Mon Nov 18 04:04:41 PST 2024

================
@@ -1376,14 +1423,36 @@ void ConversionPatternRewriterImpl::insertNTo1Materialization(
     legalOutputType = replacements[0].getType();
   }
   if (legalOutputType && legalOutputType != originalType) {
+    UnrealizedConversionCastOp targetCastOp;
     Value targetMat = buildUnresolvedMaterialization(
         MaterializationKind::Target, computeInsertPoint(argMat), loc,
         /*inputs=*/argMat, /*outputType=*/legalOutputType,
-        /*originalType=*/originalType, converter);
+        /*originalType=*/originalType, converter, &targetCastOp);
+    if (targetCastOp)
+      nTo1TempMaterializations.insert(targetCastOp);
     mapping.map(argMat, targetMat);
   }
 }
 
+SmallVector<Value>
+ConversionPatternRewriterImpl::unpackNTo1Materialization(Value value) {
+  // Unpack unrealized_conversion_cast ops that were inserted as a N:1
+  // workaround.
+  auto castOp = value.getDefiningOp<UnrealizedConversionCastOp>();
+  if (!castOp)
+    return {value};
+  if (!nTo1TempMaterializations.contains(castOp))
+    return {value};
+  assert(castOp->getNumResults() == 1 && "expected single result");
+
+  SmallVector<Value> result;
----------------
matthias-springer wrote:

`decompose-call-graph` decomposes nested tuples in one step. There is not recursive pattern application or materializations.

The recursion here is needed because the driver sometimes inserts a combination of argument materialization + target materialization (back-to-back). We want to skip both. You can see both being created in `insertNTo1Materialization`. I added a comment that clarifies this. I also added a test case to `TestPatterns.cpp`. As part of this, I also found an issue in `remapValues` that required updating a few more patterns in `TestPatterns.cpp` to 1:N. (I prefetched these fixes from #116524.)

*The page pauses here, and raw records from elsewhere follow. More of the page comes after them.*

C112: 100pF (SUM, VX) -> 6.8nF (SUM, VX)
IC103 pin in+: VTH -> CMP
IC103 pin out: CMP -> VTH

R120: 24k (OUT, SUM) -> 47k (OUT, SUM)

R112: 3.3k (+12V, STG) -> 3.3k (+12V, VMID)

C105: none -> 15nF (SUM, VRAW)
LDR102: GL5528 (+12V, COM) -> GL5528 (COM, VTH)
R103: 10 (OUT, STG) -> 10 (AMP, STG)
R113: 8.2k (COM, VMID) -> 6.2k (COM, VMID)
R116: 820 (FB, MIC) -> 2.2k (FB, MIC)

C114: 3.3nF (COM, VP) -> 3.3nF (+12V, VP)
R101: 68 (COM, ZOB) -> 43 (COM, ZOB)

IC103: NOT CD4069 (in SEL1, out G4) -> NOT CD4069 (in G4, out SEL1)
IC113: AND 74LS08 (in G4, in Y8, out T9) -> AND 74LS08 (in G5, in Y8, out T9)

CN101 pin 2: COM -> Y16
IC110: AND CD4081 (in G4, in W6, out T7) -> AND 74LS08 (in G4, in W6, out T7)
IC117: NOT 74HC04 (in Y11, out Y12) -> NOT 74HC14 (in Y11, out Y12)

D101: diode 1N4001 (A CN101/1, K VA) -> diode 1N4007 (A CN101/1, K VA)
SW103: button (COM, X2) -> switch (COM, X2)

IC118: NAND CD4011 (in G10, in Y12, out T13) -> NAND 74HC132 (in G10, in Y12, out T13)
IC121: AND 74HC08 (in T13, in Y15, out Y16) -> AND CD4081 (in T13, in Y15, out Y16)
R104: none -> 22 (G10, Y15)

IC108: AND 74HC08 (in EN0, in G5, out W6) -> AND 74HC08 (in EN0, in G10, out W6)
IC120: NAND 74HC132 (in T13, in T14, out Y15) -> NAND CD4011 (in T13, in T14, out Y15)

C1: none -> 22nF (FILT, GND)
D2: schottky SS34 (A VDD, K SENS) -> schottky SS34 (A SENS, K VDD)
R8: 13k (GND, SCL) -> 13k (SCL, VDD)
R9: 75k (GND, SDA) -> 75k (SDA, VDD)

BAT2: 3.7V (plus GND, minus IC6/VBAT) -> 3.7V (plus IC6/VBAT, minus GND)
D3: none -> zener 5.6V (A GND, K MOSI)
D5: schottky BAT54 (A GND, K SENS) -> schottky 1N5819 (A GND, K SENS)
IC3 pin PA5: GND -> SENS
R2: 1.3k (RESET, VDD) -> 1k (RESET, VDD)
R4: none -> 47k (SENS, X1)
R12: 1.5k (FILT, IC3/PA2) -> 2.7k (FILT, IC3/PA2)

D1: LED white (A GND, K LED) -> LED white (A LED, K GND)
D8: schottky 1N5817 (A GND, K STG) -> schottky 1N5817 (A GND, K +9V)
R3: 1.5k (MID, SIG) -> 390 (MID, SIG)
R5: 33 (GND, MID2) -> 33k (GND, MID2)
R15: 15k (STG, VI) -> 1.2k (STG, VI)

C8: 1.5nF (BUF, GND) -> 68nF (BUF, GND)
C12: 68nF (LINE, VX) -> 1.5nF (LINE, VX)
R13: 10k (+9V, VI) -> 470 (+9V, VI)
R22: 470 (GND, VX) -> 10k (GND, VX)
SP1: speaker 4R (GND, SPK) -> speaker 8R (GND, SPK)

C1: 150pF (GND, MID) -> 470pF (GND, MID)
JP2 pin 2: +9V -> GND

The use case that you mentioned is not supported at the moment. The reason for that is that we cannot simplify traverse the use-def chain of `unrealized_conversion_cast` ops because op replacements are materialized in a delayed fashion. I.e., by traversing the `unrealized_conversion_cast` chain, we would see one op replacement, but not the replacement of the source value. This would be difficult to implement because we have to examine the `mapping` in this function. This issue will be fixed with #116524, when 1:N replacements are stored in the `mapping` and we no longer have to "unpack" materializations.


https://github.com/llvm/llvm-project/pull/116470